«E-santé: un bon serviteur mais un mauvais maître» (Dr Lawrence Cuvelier)

Généraliste et Président de l’asbl Abrumet, le Dr Cuvelier, à l’occasion de la semaine e-santé à Bruxelles, dresse un bilan lucide sur ces nouveaus outils mis à la disposition des professionnels de la santé.

 

A l’occasion de la semaine de l’E-santé de la région bruxelloise, on ne peut que de se réjouir des progrès foudroyant réalisé depuis deux ans, où tous les indicateurs d’utilisation de données, d’adhésion par les généralistes sont passés au vert. Le développement de tous ces programmes et en particulier le hub bruxellois (le réseau de santé bruxellois développé par Abrumet)  a œuvré pour être un interlocuteur valable et crédible. Sa politique depuis 15 ans a toujours été dans la persuasion plutôt que dans l’obligation. Si un outil est utile et fait gagner du temps, il ne faudra pas longtemps pour que tout le monde l’adopte. Mais il ne faut pas oublier qu’un grand nombre de prestataire de santé sont des analphabètes numériques, et que les obligations font peurs.

Si on veut imposer un outil à des soignants sans que ce soit le cœur de leurs métiers, il y a des risques qu’ils présentent une irritation ou un rejet. C’est ce que nous avons toujours voulu éviter. Si en plus de cela, on jette la suspicion sur la finalité du projet, qui consiste en une meilleure transmission des données au service des soins donnés au patient, on court le risque de blocage très néfaste pour un développement harmonieux des projets d’e-santé. Des services qui ne sont pas parfaitement au point peut encore augmenter la rancœur et amertume.

Au service …

Notre force réside dans une volonté de convivialité qui permet la mise à disposition de manière gratuite de beaucoup d’informations, pratiquement en temps réel, la production des documents va croissant et actuellement il faut gérer la pléthore plutôt que le manque. Nous avons réuni tous les hôpitaux bruxellois et les généralistes autour de la table, avec un idéal non commercial. Par rapport à d’autres pays, nous avons pris une avance considérable mais il faut encore un effort sérieux pour que chacun puisse maitriser les outils. Prendre du temps, n’est pas forcément en perdre, l’exploitation de toutes les possibilités est laborieuse. La transmission des données médicales et leurs partages est probablement un avantage de temps pour les patients, pour ne pas reproduire des examens déjà faits, pour avoir une meilleure vue d’ensemble, pour mieux communiquer avec les spécialistes et les généralistes. Le gain pour les patients et la société sont évidents, l’adhésion au système doit tenir compte des conflits d’intérêts, en particulier la perte éventuelle que représenterait des actes non facturés du fait de leurs redondances. Des développements au sein des coffre-fort bruxellois ou wallon pour une meilleure prise en charge de la première ligne ajouteront encore de la cohérence autour du patient ambulatoire.
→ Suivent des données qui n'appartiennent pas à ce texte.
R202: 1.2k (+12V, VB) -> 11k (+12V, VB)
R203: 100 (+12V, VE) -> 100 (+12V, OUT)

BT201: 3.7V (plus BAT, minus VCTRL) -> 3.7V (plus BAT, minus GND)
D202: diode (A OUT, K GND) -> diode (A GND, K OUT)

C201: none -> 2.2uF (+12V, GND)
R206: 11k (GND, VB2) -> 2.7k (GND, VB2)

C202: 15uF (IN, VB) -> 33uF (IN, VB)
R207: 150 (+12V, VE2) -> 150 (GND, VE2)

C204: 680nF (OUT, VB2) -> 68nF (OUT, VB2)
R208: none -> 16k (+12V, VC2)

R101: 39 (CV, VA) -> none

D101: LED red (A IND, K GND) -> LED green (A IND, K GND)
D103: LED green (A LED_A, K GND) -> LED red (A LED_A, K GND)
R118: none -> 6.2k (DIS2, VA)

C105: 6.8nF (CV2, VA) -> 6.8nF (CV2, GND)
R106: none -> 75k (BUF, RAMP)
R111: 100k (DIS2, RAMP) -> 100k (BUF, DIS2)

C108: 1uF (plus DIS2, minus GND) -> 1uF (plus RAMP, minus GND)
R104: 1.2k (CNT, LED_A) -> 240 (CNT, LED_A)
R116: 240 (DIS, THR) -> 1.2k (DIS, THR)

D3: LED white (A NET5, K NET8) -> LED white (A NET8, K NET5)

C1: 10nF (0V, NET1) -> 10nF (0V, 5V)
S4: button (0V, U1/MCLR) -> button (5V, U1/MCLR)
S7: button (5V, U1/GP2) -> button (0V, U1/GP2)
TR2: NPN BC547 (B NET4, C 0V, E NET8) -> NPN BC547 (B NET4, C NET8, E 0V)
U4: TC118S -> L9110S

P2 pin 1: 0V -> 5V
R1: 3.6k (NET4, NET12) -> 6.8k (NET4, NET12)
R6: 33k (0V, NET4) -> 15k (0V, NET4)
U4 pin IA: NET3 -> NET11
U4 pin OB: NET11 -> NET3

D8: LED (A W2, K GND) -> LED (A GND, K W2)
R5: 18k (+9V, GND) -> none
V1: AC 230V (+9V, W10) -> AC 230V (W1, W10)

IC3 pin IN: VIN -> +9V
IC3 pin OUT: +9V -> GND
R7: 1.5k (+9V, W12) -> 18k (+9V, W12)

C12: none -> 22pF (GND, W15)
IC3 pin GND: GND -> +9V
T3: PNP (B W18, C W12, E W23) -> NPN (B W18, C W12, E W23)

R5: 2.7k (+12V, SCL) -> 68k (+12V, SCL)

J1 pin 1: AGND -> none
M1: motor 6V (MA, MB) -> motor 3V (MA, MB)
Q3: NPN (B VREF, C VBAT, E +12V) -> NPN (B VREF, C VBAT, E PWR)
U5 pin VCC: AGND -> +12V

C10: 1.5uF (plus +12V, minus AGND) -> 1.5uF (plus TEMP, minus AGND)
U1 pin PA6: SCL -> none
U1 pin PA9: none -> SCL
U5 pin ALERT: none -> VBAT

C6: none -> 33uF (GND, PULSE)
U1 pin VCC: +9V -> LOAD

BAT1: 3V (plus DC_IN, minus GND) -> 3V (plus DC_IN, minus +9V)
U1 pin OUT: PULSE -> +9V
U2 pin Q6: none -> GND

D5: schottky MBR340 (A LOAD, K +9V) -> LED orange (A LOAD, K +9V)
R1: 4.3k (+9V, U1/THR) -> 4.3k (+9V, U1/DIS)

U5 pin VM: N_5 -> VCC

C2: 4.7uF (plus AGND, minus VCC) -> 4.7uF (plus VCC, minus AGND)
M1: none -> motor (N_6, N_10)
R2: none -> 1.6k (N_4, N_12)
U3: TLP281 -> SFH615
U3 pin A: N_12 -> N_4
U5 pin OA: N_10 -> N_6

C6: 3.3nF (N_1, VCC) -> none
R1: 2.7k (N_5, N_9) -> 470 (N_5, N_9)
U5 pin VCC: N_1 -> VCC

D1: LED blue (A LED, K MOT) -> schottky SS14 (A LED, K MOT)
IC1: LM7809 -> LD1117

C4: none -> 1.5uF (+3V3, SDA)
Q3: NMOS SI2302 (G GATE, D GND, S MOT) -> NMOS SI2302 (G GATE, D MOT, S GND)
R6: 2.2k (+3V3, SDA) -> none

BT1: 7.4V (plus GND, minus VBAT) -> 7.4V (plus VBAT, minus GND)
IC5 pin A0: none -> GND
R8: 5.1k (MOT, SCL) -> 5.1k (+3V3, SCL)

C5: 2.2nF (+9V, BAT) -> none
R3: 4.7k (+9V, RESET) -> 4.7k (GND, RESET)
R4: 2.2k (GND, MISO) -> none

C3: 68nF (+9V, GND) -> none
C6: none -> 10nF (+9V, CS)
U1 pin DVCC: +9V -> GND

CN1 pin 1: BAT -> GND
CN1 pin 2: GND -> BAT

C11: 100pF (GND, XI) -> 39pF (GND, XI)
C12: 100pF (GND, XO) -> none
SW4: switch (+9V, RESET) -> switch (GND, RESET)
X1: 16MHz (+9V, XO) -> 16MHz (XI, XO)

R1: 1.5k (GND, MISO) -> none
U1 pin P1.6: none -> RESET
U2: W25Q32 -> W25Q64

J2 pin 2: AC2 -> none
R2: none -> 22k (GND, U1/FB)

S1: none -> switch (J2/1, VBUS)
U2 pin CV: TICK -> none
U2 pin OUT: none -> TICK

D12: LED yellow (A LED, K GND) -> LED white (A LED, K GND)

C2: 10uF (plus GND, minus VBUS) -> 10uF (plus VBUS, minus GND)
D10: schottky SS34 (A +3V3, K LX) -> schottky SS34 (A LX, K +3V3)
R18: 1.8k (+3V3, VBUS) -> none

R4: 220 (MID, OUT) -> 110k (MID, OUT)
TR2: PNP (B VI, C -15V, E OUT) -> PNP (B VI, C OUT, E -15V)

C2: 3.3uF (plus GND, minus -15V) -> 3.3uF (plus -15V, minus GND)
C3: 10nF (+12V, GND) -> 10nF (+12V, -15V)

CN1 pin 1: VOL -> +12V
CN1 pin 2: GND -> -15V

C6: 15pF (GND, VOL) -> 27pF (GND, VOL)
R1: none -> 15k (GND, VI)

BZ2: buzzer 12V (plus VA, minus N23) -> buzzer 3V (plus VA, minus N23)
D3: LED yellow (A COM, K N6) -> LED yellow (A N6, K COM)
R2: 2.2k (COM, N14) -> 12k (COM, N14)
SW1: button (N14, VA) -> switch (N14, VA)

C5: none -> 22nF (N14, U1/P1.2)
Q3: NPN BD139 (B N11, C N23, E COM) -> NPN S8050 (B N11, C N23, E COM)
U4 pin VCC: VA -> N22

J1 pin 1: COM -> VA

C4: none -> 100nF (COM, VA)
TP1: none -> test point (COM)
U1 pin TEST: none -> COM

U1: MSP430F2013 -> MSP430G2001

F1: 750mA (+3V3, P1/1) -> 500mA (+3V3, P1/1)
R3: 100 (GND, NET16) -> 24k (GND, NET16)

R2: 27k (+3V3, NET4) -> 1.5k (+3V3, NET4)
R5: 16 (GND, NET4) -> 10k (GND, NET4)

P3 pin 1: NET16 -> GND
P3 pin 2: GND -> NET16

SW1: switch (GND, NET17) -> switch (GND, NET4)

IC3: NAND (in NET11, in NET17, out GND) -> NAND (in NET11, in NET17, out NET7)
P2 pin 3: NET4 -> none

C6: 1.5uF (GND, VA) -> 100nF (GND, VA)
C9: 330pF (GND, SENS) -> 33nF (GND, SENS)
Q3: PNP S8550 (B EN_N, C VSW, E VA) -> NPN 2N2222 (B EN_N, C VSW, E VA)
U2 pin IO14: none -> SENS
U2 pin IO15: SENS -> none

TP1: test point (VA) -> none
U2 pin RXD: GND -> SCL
Différentes applications d’e-health apportent un gain de temps ou une sécurité appréciable, pouvoir obtenir un Bf en quelque seconde, transmettre une prescription en quelques clics, remplir un formulaire de handicap rapidement sont quelques-unes des avancées remarquables.

Mais …

Il existe des ambiguïtés quant aux finalités des différents projets, où la confusion peut menacer la légitimité du projet. Il serait navrant que notre pays qui a pris une avance considérable en la matière soit bloqué par des confusions ou des manques d’accessibilités. Quelques points d’attention :

  • Des applications ne sont pas toujours facilement accessible, le prestataire se trouve souvent à se demander si le coupable est son informaticien, le logiciel, le réseau, e-health, oassr une demi-heure avec un informaticien pour renouveler son certificat n’est pas agréable même si certains parviennent à le faire en deux minutes. Les médecins sont loin d’être tous des passionnés d’informatiques
  • L’informatique doit être au service des praticiens, et pas un outil d’asservissement des prestataires de soins, des études étrangères montrent que quand c’est le cas ,c’est une cause de burn-out.
  • Pas mal d’applications informatiques sont potentiellement des jobs killer, des postes administratifs dans les mutuelles, les hôpitaux, l’administration sont menacés par les développements de l’informatiques, c’est sans doute un bien, mais cela mérite des encouragements économiques.
  • Le partage des données médicales avec le patient peut conduire à des violations de l’intimité du patient avec des conséquences irréversibles, le débat éthique est singulièrement absent dans la société. Faut-il une catastrophe pour que l’opinion publique s’indigne et que l’on fasse une marche arrière catastrophique.

Longtemps, on a cru que la télématique médicale était une utopie, maintenant qu’elle se développe, elle devient une formidable opportunité, pourvu que nos dirigeants écoutent les remarques des gens sur le terrain, et ne nous fournissent pas des listes d’exigences impossible à tenir.